Вечером Евдокия Мироновна снова пришла посидеть на угловой койке. Рахмет дремал, прикрыв глаза рукой от света яркой лампы.

— Рахмет! — потеребила она его легонько за локоть. — Слышал, что Валентин Иванович сказал? Если сразу, говорит, не отрезали, то чего уж теперь? Пусть, говорит, со своей доживает. Только, наверное, первое время хромать будет. А так, говорит, все ничего. Слышишь, Рахмет?

Парень окончательно проснулся от навязчивого шепота почти в самое ухо. Улыбнулся, показав белые зуба, не испорченные табаком:

— Успокаиваешь меня, сестра? Спасибо тебе.

— Да че мне тебя успокаивать? Нечего мне больше делать — ходить тут и успокаивать вас. Просто передаю сведения от руководства, вот и все. Ну это, рассказывай дальше про своих, аульских.

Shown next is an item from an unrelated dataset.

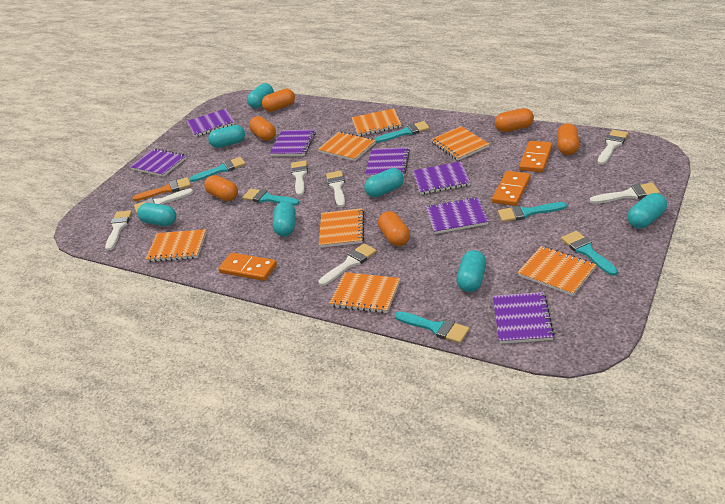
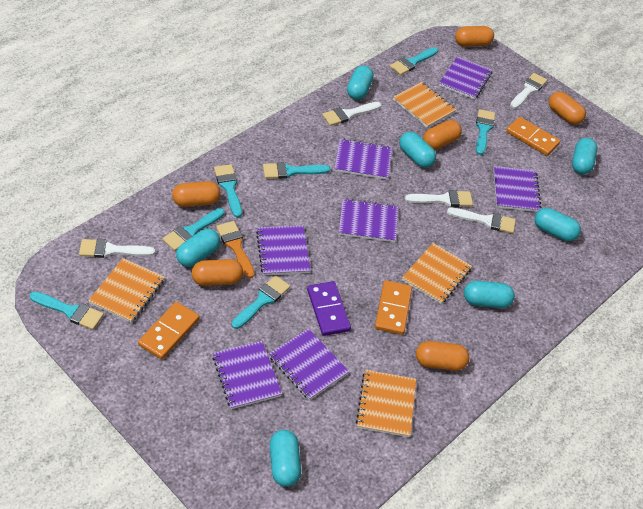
orange notebook: 7 -> 4
purple domino: 0 -> 1
turquoise brush: 6 -> 7
white brush: 7 -> 5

Рахмет положил удобнее голову и, глядя в потолок, продолжил как бы случайно оборвавшийся рассказ…

„…Был темный вечер. Звезды светились большие, яркие. На стройном лице кюйши играли медные блики. Издалека доносился призывный визг табунного жеребца. Старик сел поудобнее, поправил руку на тонком грифе своей любимой домбры и снова ударил по струнам. Но не в скорбной и протяжной мелодии был главный накал страстей, а в словах народного певца. Он пел о старинных подвигах батыров… Солнце скрыло лицо свое в месте уединения и поместило ноги в спальне заката. И тогда Бахрам-кровопийца вынул свой острый меч из ножен. Нечестивые кызыл-баши захватили в плен могучего и славного батыра Кобланды. Сколько слез и горя обрушилось на бедные кочевки! Все жалели и молились за него. Но не пропал во вражьем стане Кобланды. Дочь предводителя разбойников, красавица Карлыга, пленилась молодым воином. И любовь ее была глубока и безбрежна. И Карлыга спасла батыра, помогла ему бежать из плена. И сама бежала вместе с ним. „О Кобланды! — сказала она ему. — Я буду любить тебя вечно!..”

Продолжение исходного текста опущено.